Sorry to hear about your Geryi JZ those ammonia burns looked pretty rough. Im sure you'll get find another one though.


----------



## primetime3wise (Sep 28, 2003)

Johnny_Zanni said:


> This is a dream tank for me. Awesome set-up and Geryi! I actually think the potted plants look pretty neat, it goes well with the sand.
> 
> Sorry to hear about your Geryi JZ those ammonia burns looked pretty rough. Im sure you'll get find another one though.


thanks, i appreciate that. it was a while in the making, my tanks have gotten larger and larger over the past 8 years, so soon i'll have a 500g lol.
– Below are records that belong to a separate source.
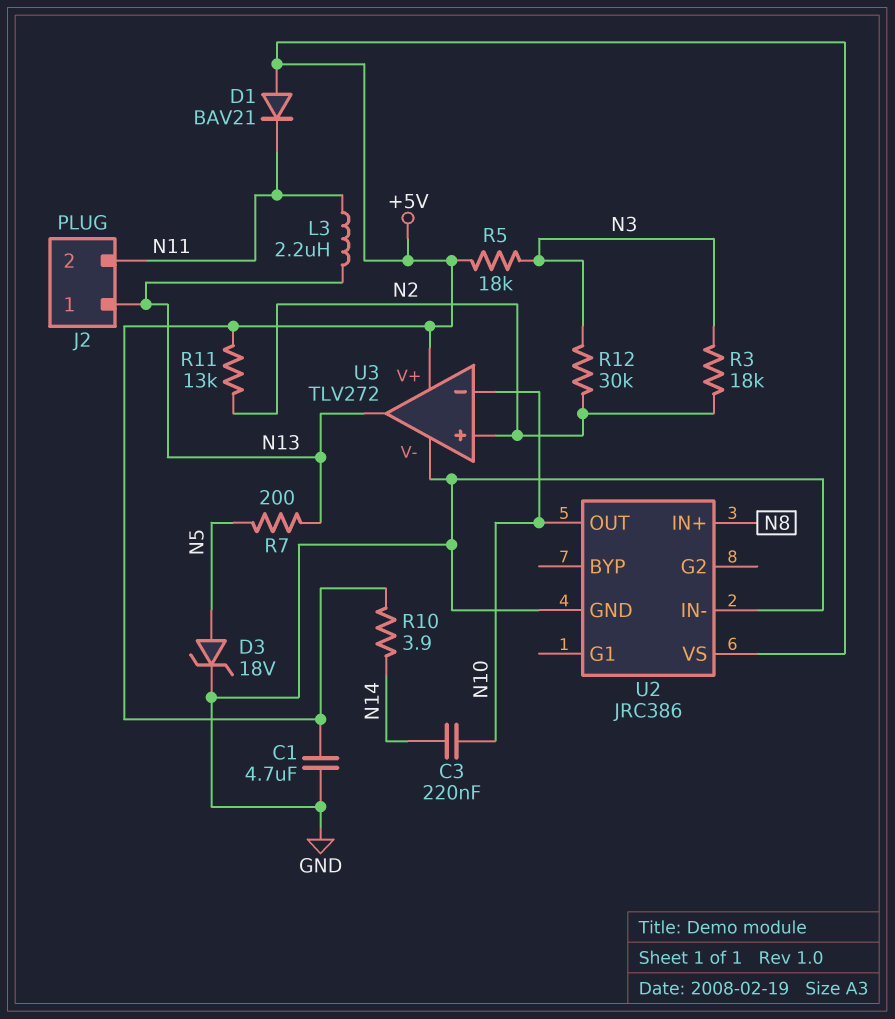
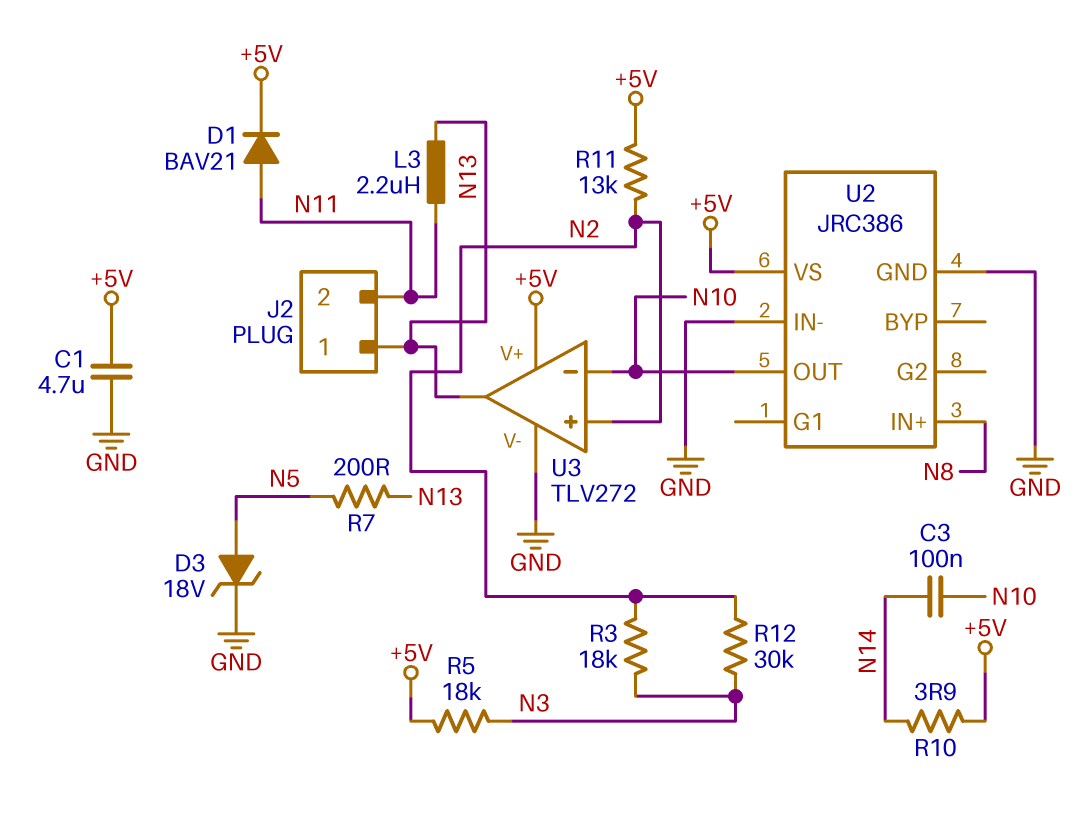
C3: 220nF (N10, N14) -> 100nF (N10, N14)
D1: diode BAV21 (A +5V, K N11) -> diode BAV21 (A N11, K +5V)

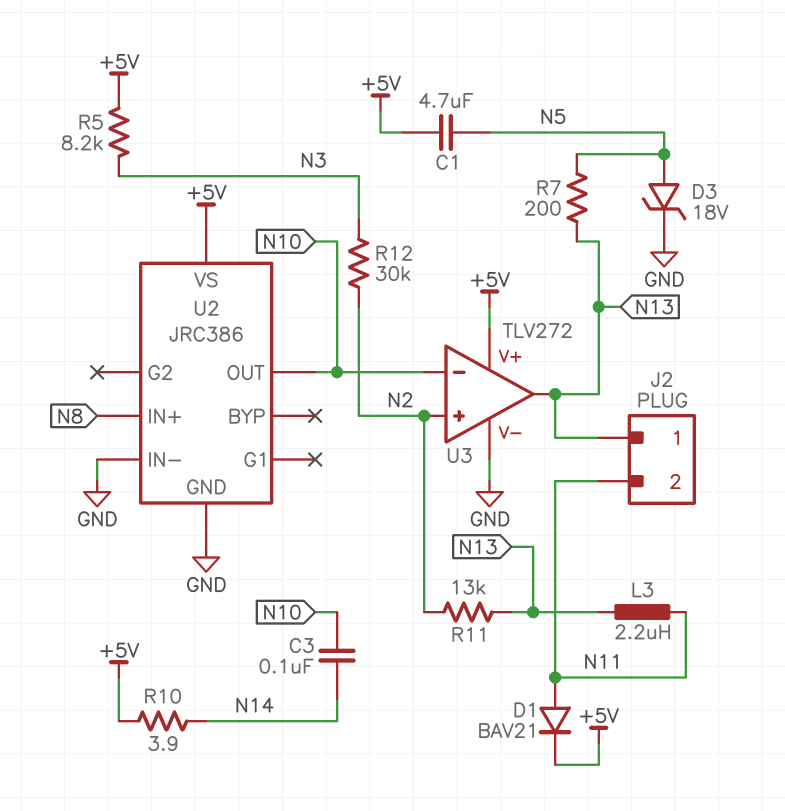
C1: 4.7uF (+5V, GND) -> 4.7uF (+5V, N5)
R3: 18k (N2, N3) -> none
R5: 18k (+5V, N3) -> 8.2k (+5V, N3)
R11: 13k (+5V, N2) -> 13k (N2, N13)

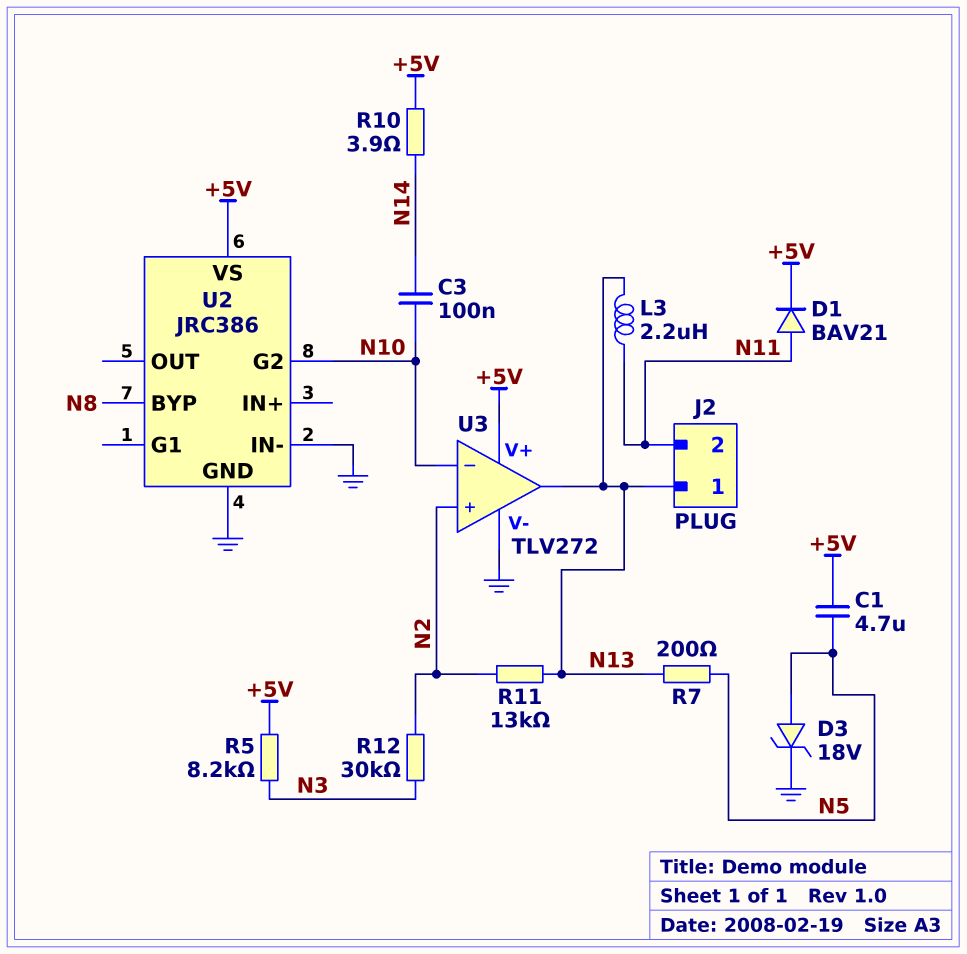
U2 pin BYP: none -> N8
U2 pin G2: none -> N10
U2 pin IN+: N8 -> none
U2 pin OUT: N10 -> none

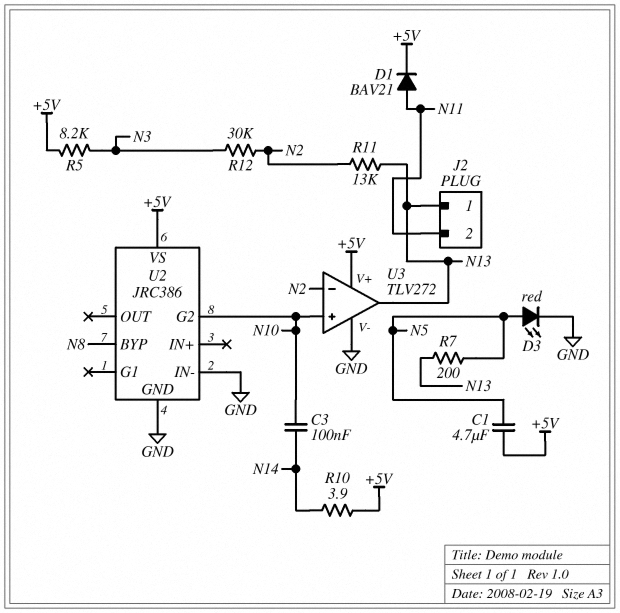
D3: zener 18V (A N5, K GND) -> LED red (A N5, K GND)
L3: 2.2uH (N11, N13) -> none
U3 pin in+: N2 -> N10
U3 pin in-: N10 -> N2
i should even add that i am not sure about the group i have in there now. the most dominant takes 1/2+ the tank for himself and chases the others away to the ends of the tank, so its kind of annoying, as he doesn't let them move much. i've thought about both removing him, or even adding 2-3 more geryi to spread aggression around and maybe make the feel more comfortable in a larger group. problem too, is, the 2nd one in the hierarchy would probably just take over what the most dominant is doing, if he was removed.


----------



## BRUNER247 (Jun 2, 2010)

Looks awesome primetime. Trick is plant em before you fill it completly & waterchanges. That or buy a snorkel.


----------



## Ryan25 (May 11, 2011)

Looking great!!!


----------



## primetime3wise (Sep 28, 2003)

LOL. I had terrible planning, because i bought the plants right after a 60% water change. it still might happen though, when they get larger, being in pots, i could just replant them directly into sand.


----------



## balluupnetme (Oct 23, 2006)

man that's one badass setup you got there


----------



## rhom15 (Dec 20, 2009)

nicccccce prime love it your lucky


----------



## I Can Mate (Apr 8, 2010)

One of those plants in the far right isn't aquatic


----------



## primetime3wise (Sep 28, 2003)

I Can Mate said:


> One of those plants in the far right isn't aquatic










you sure? i bought all of them together @ petco in aquarium section.


----------



## I Can Mate (Apr 8, 2010)

Yep the one that has white stripe are definitely not underwater plants the are for those tanks that are half full of water. I forget what they are called.


----------



## weerhom (Jan 12, 2007)

thing of beauty


----------



## primetime3wise (Sep 28, 2003)

I Can Mate said:


> Yep the one that has white stripe are definitely not underwater plants the are for those tanks that are half full of water. I forget what they are called.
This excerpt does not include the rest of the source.